The Peel School Board, which received the letter from the Indian consulate, said in a statement it's aware of farmers in India exercising "their rights to freedom of expression and peaceful assembly." The board, encompassing Mississauga, Brampton and Caledon, has not discouraged teachers from discussing the topic with their students.
"Educators and school leaders are encouraged to take up these discussions with equitable considerations to stimulate inquiry and reflection, and to ensure the inclusion and wellbeing of their students," said spokesperson Malon Edwards in an email Friday.
Consulate claims students bullied
CBC News has obtained a lesson the consulate describes as "polarizing," saying it has stirred up "hatred" toward Indians and bullying against students.
The lesson asks students to consider why farmers are protesting, what protesting means and to explain the situation from different perspectives.
It also asks students why the government is trying to silence protesters and includes a letter from a Canadian Sikh student saying, "the Indian government passed three farm bills undemocratically for the benefit of private corporations."

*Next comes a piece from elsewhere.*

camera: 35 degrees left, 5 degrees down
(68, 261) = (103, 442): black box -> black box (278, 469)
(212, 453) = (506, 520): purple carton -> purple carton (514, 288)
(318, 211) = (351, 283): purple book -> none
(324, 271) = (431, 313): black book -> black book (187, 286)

Ritesh Malick, a parent in Vaughan, Ont., says he was disturbed when his daughter in Grade 6 was taught about the protests in "a very biased way" that sided with farmers.
His daughter was offended by the other students and the teacher speaking negatively about the country her family is from, Malick said.
"My daughter said she didn't want to go to school," he said, adding that these types of conversations lead to bullying and fights among kids.
Malick started an online petition, "NO To Hateful, Biased, Objectionable, InAppropriate, Propaganda Content at Schools," which has close to 3,000 signatures. He and other parents reached out to the consulate urging it to intervene.
"What does Canada have to do with it?" Malick said.
"Why should there be a rift in Canadian communities and why should there be a rift in Canadian classrooms? We should concentrate on Canadian issues."